In β-Gal-(1 → 3)-GlcNAc (Fig. 3b and Fig. S9, ESI†), the global minimum conformer is the β anomer (β form at the reducing-end), which differs from the remaining three types. In this structure, the NH group forms H-bonds with the ether oxygen (O5) and O6H simultaneously, with lengths of 1.94 and 2.23 Å, respectively. These distances are longer compared to α-GlcNAc-(1 → 4)-Gal; therefore, the peak associated with this stretching mode is blue-shifted to 3110 cm⁻¹ in the theoretical band. The OH⁺⋯O1′ stretch also has a peak at 3230 cm⁻¹ (theoretical band). The strong OH stretch originates from the O4′H⋯O6′H-bond, which has a relatively short length (1.89 Å) and an associated peak appearing around 3520 cm⁻¹ (theoretical band). The second most stable conformer (α anomer with energy E_zpe = +5.66 kJ mol⁻¹) has free NH stretch peaks (3397 cm⁻¹ on theoretical band) and very strong OH stretching peaks: O6H⋯O4 (3411 cm⁻¹), O4′H⋯O6′ (3473 cm⁻¹), and O2H⋯O4′ (3512 cm⁻¹), with lengths ranging from 1.85–1.86 Å. The detailed spectra of the remaining conformers are shown in Fig. S9 (ESI†). Therefore, the congested experimental spectral features around 2900–3200 cm⁻¹ are largely contributed by the NH and OH⁺ stretching. A minor and less intense peak centered at 3400 cm⁻¹ is from the mixture of free NH stretch and strong H-bonding O6H⋯O4 interaction of the second lowest energy conformer (Fig. S9 (ESI†)). The intense and broadened peaks centered at 3500 cm⁻¹ are from relatively strong OH stretches from multiple conformers. The features beyond 3550 cm⁻¹ are OH stretches from less strong H-bonds or free OH groups.
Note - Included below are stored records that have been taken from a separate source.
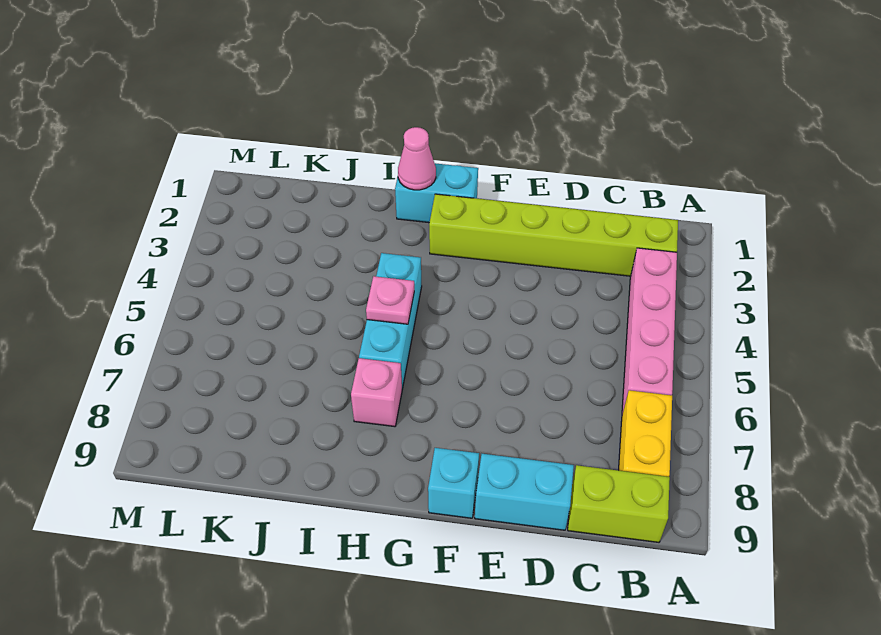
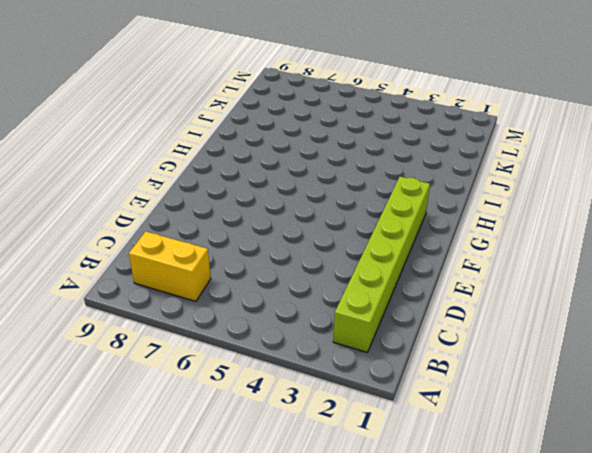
none -> pink brick B3:B6 level 1
none -> lime brick B9:C9 level 1

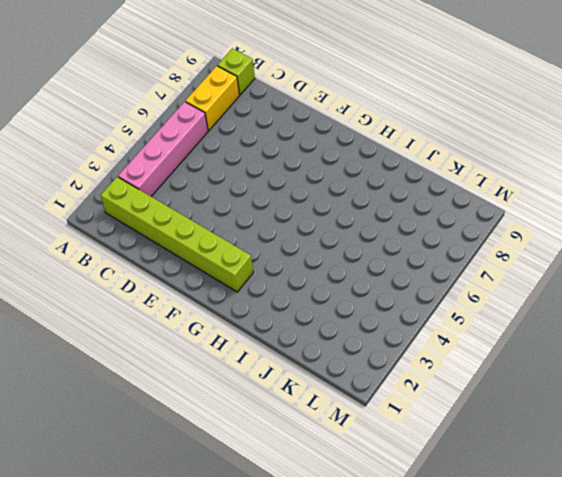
lime brick B9 level 1 -> lime brick B9:C9 level 1
none -> cyan brick D9:E9 level 1
none -> cyan brick F9 level 1

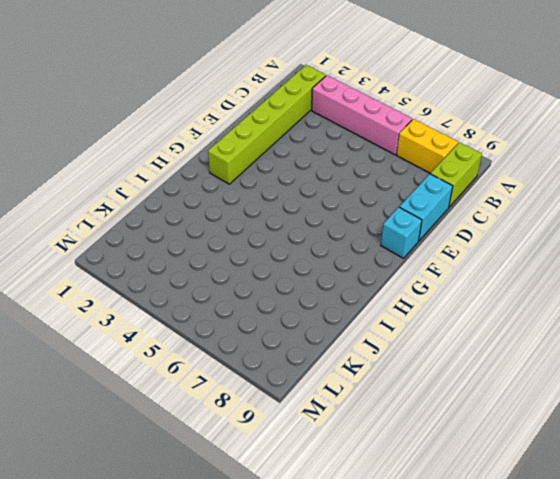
none -> cyan brick G1:H1 level 1
none -> cyan brick H4:H6 level 1

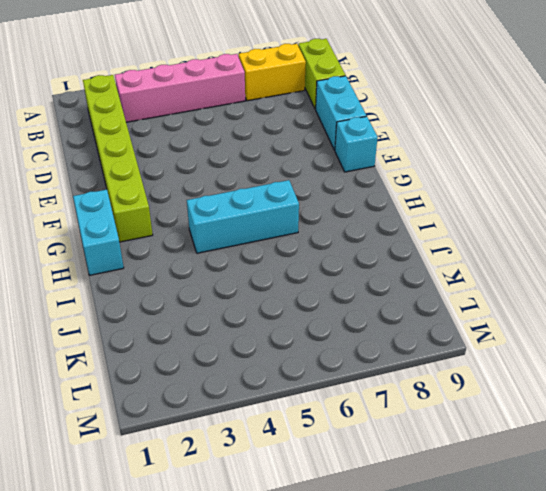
none -> pink brick H7 level 1
none -> pink cone H1 level 2

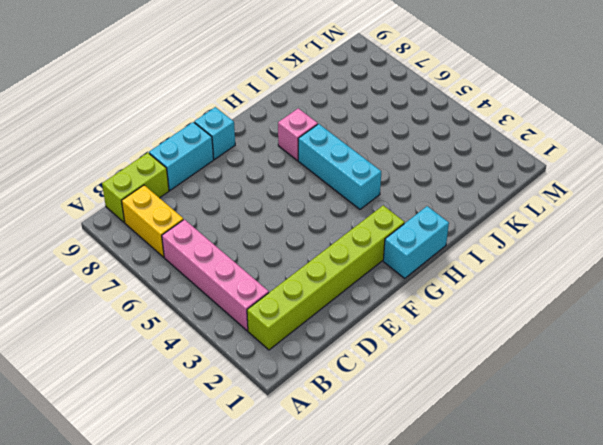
none -> pink cone H1 level 2
none -> pink plate H5 level 2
In the β-Gal-(1 → 6)-GlcNAc molecular system (Fig. 3d and Fig. S13, S14, ESI†), the NH group is not involved in H-bonding interaction, which explains the appearance of free NH stretch ranging from 3346–3392 cm⁻¹ (theoretical bands). The only exception is the second lowest energy conformer (⁴C₁–¹C₄ with energy +4.07 kJ mol⁻¹), where the NH group is involved in a hydrogen bond (NH⋯O1′ (1.974 Å)), and the NH stretch is red-shifted to 3292 cm⁻¹. The OH stretches from strong H-bonds exhibit several peaks in the 3200–3500 cm⁻¹ range (Fig. S13 and S14, ESI†). Exceptionally, there exists a peak from a strong OH stretching band that gives rise to an intense peak at 2922 cm⁻¹ (theoretical band) in the second most stable conformer (⁴C₁–¹C₄ in α form with E_zpe = + 4.07 kJ mol⁻¹), which associates with O1′H⋯O6. Another peak, though minor in intensity, at 3073 cm⁻¹, also originates from strong OH stretching from another conformer (⁴C₁–⁴C₁) with a relative energy of +10.58 kJ mol⁻¹. The CH stretching band, though normally less intense in other conformers, gives rise to an intense peak at 2881 cm⁻¹ in the second most stable conformer. From the analysis of the vibrational modes of the low-energy conformers, the congested features around 2850–3000 cm⁻¹ are largely contributed by a mixture of strong CH and OH stretches. The flat and broadened features around 3000–3300 cm⁻¹ in the IRMPD spectrum are contributed by strong OH stretching bands from multiple low-energy conformers (Fig. S13 and S14, ESI†) and mix with NH stretches if the NH group is involved in the H-bonding network, such as the second lowest energy conformer. The stretching band from free NH groups gives rise to a shoulder around 3400 cm⁻¹ (experimental band). The intense and broadened band ranging between 3350–3550 cm⁻¹ comes from strong OH stretches from multiple conformers. The spectral features beyond 3550 cm⁻¹ are from less strong OH and free OH groups, also from multiple conformers.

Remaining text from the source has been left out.